The alternate connection brought him 100 miles from his destination and he had to rent a car to do the last leg. The trip ending up costing Hewitt eight hours of stress-filled travel time, for a flight that would have taken just over two hours if he could have flown direct.
"I travel a lot for business. It's an important part of my life," said Hewitt, president of Hewitt Equipment, a Caterpillar heavy-equipment dealership that services Quebec and the Atlantic region. "In the old days we used to rely extensively on commercial airlines and we got good service. But not any more."
Not long after Hewitt's Greenbriar trip, he signed a letter of intent to acquire a one eighth interest in a corporate jet from AirSprint Inc. a fractional aircraft provider, which set up shop in Quebec last year.
AirSprint, which was founded in 1999 by Calgarian Judson Macor, now maintains a fleet of 11 time-share jets including nine Pilatus PC-12 turbo props, which are owned mostly by corporate users and based across the country. If an exec's jet is being used by one of the co-owners, another jet is flown in for him. AirSprint sells the aircraft shares, and then manages the fleet for the owners, providing pilots and maintenance services. Although there are several similar businesses in the U.S., notably NetJets, which pioneered the industry, AirSprint is the largest domestic player.
"We never felt that we could justify owning an entire plane," said Hewitt. "But the shared ownership system ensures that we always have a plane on standby."
According Fernand Croisetiere, AirSprint's vice-president (Eastern Canada), Hewitt isn't the only executive who is fed up with the state of North American business travel.
"Time is money," Croisetiere said. "People don't realize how much their companies lose out if their CEO is sitting in an airport lounge."
According to Croisetiere, a CEO who earns $1 million a year, costs his company $4,000 a day. But if the CEO wastes a day because of travel delays, the loss to the company can be much more.
"When executives travel it's often to attend high-level meetings or negotiations where intense concentration is needed," Croisetiere said. "If they arrive tired or stressed out, the meeting could be ruined."
While airline executives tend to blame their problems on extensive security checks and other fallout from 9-11, the problems go far deeper.

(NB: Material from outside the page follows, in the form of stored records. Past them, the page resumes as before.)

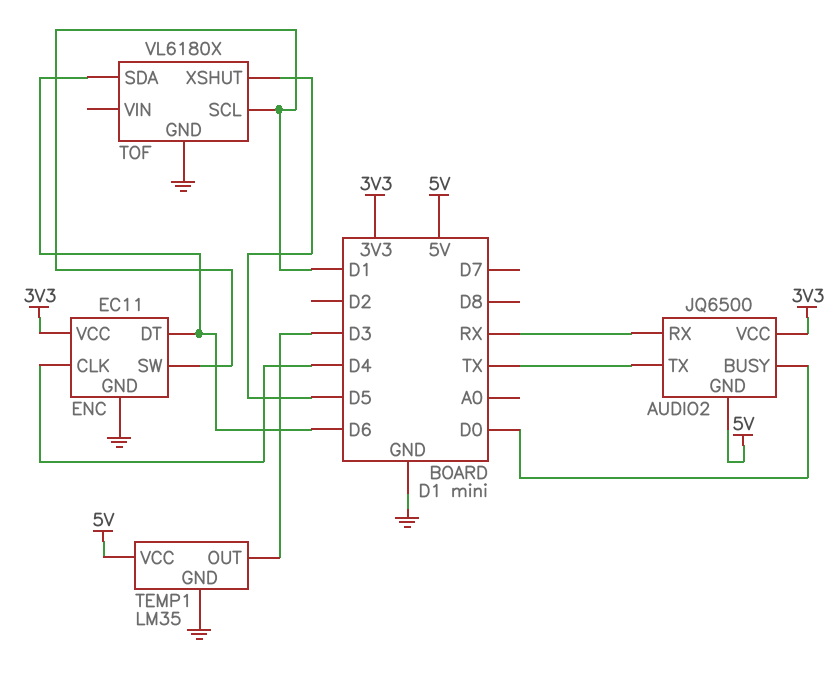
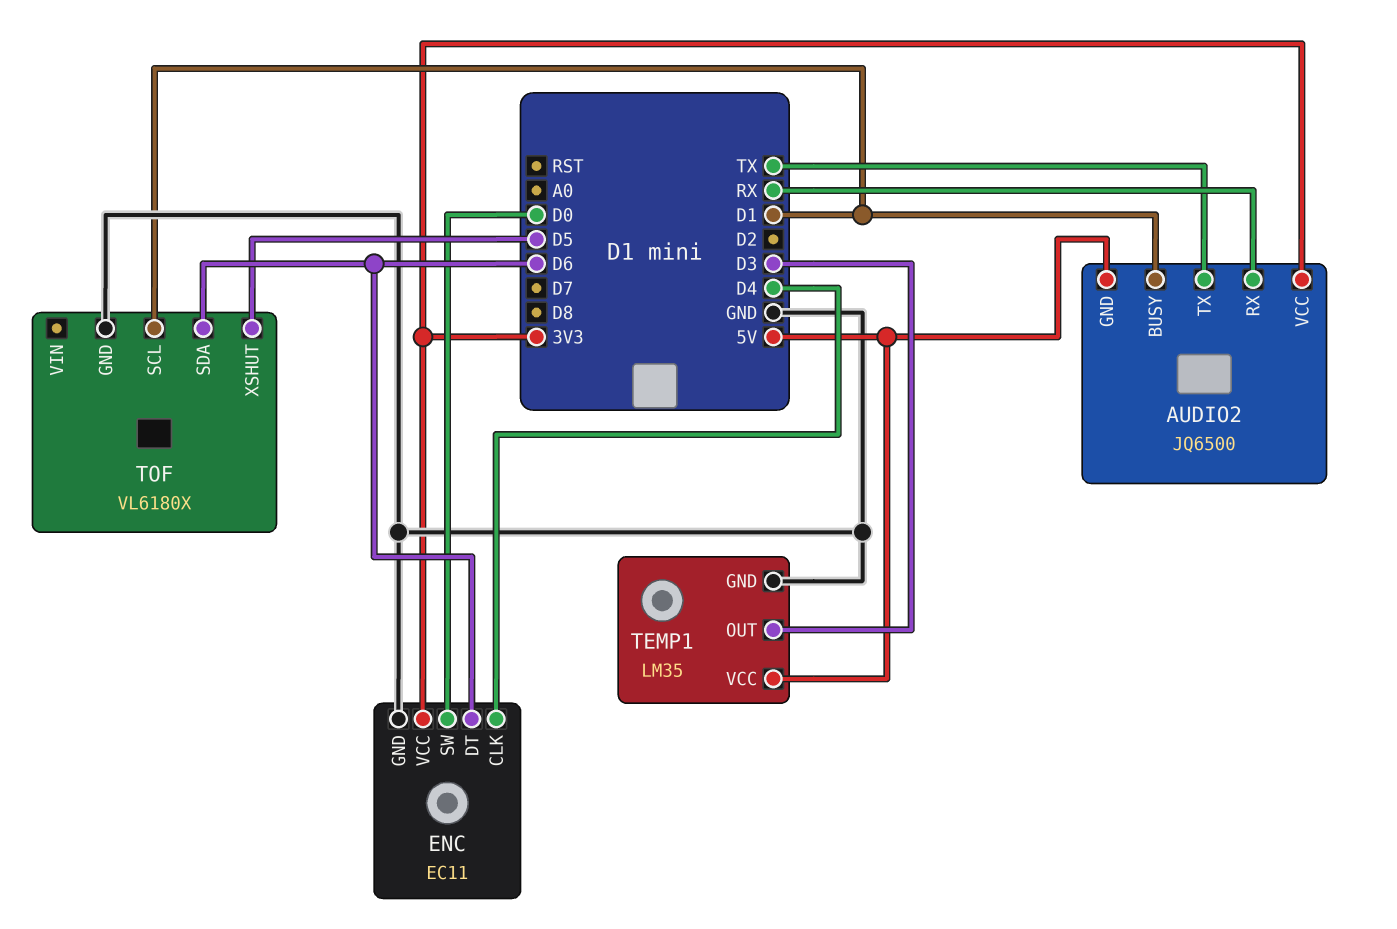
AUDIO2 pin BUSY: D0 -> D1
ENC pin SW: D1 -> D0

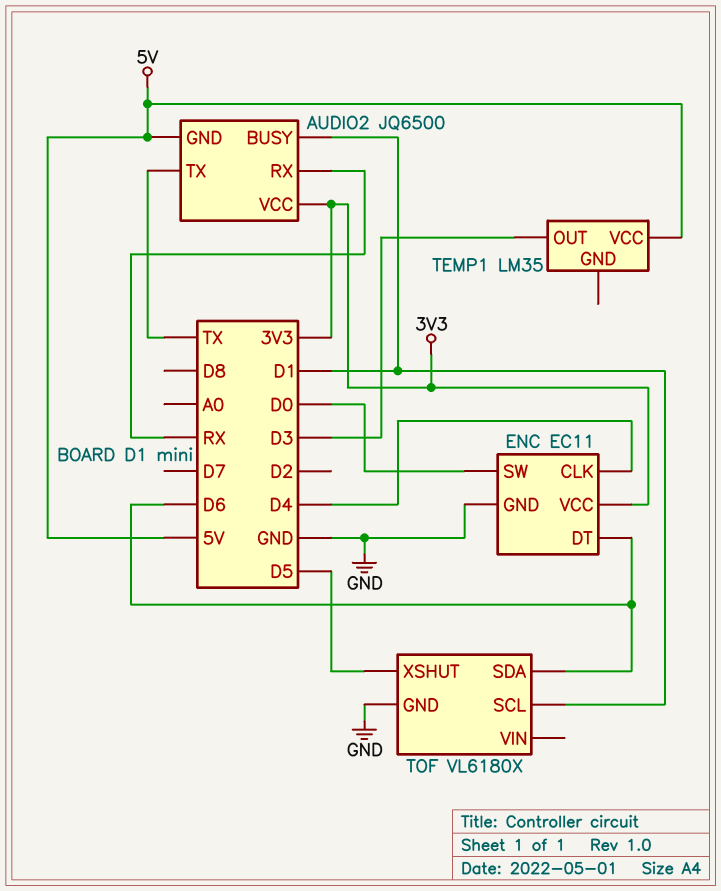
TEMP1 pin GND: GND -> none

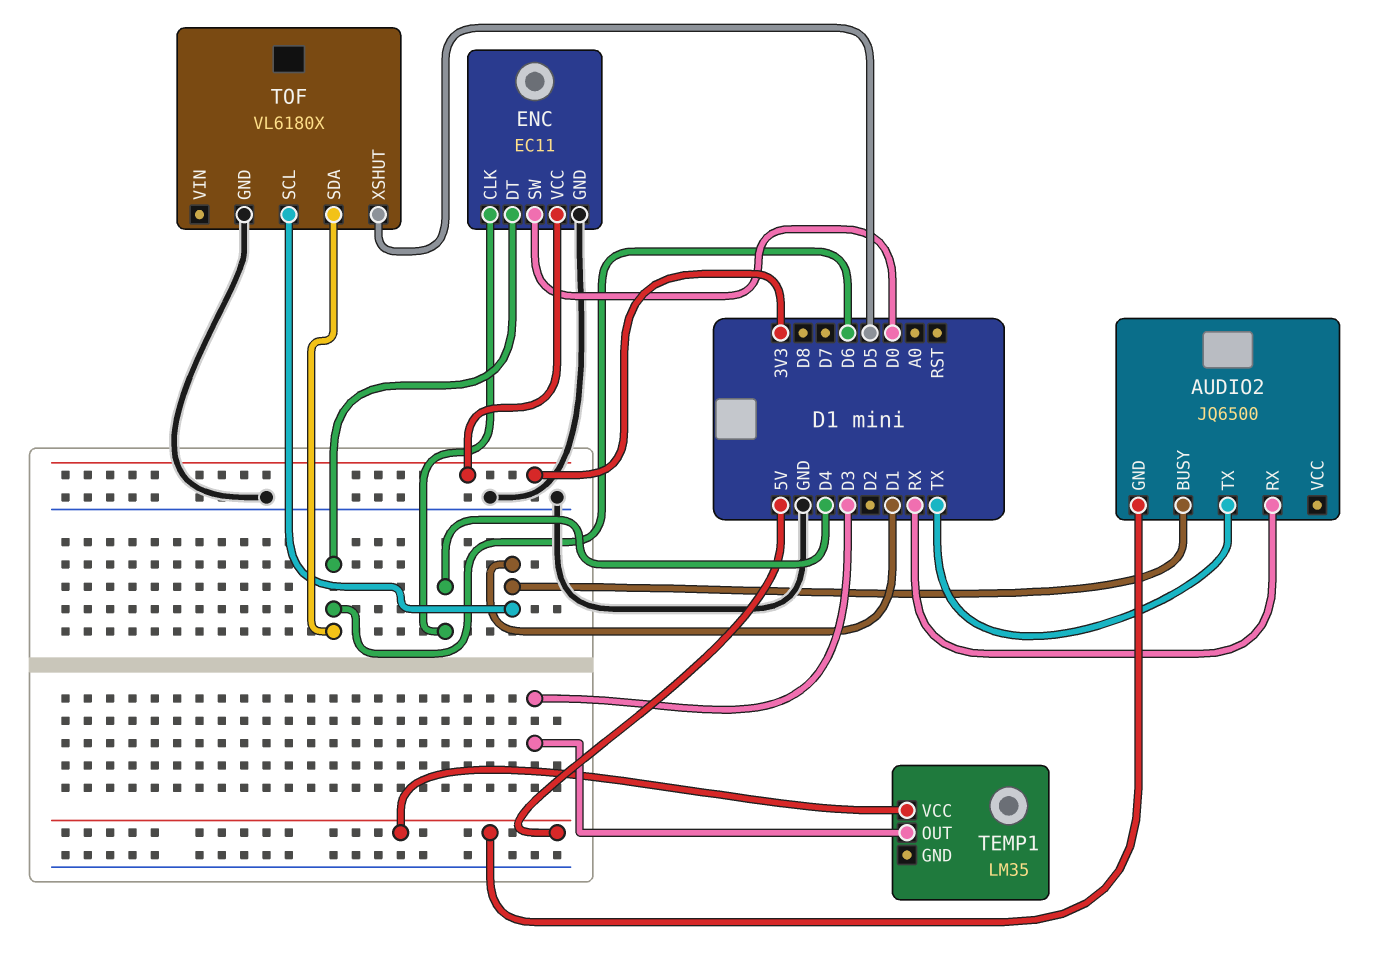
AUDIO2 pin VCC: 3V3 -> none

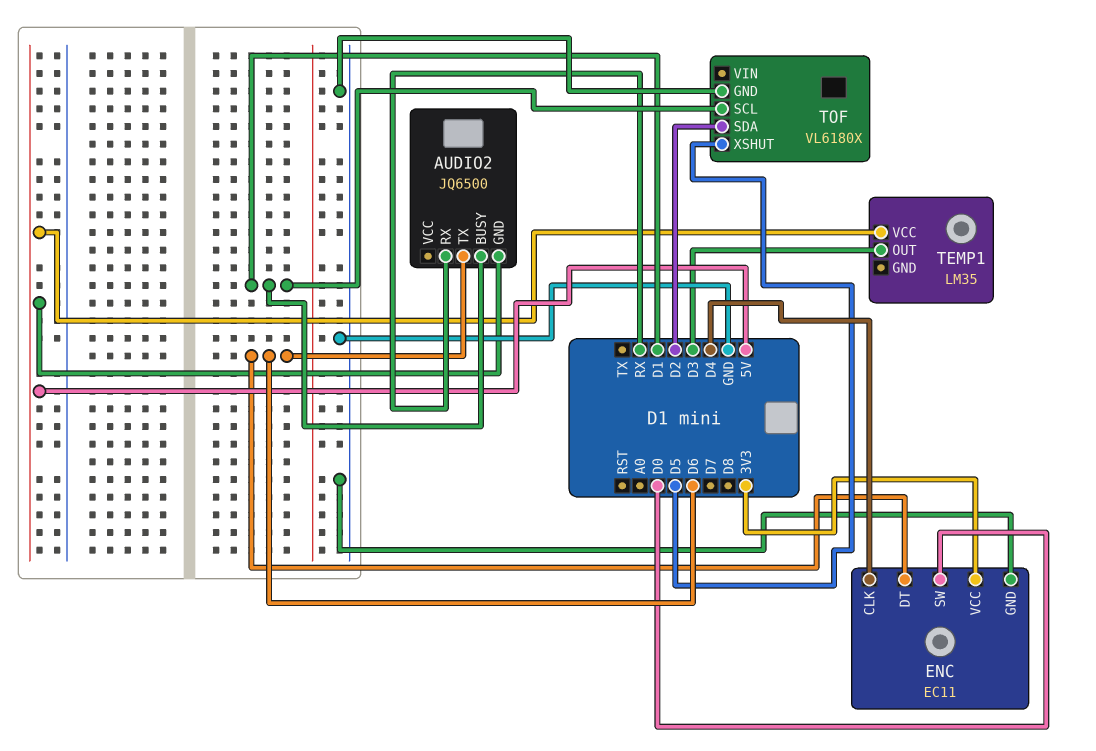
AUDIO2 pin TX: TX -> D6
TOF pin SDA: D6 -> D2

Much of the difficulties originate with a long-term rise in air travel and the "hub and spoke" system that has evolved during the past few decades to help meet the demand.
Major airlines have been gradually abandoning smaller markets focusing instead on routes between hubs such as New York, Atlanta, Toronto and Montreal. Passengers heading to smaller airports such as Harrisburg Pennsylvania, or St. Georges De Beauce, are then transferred onto smaller airlines, a process that eats up copious amounts of time.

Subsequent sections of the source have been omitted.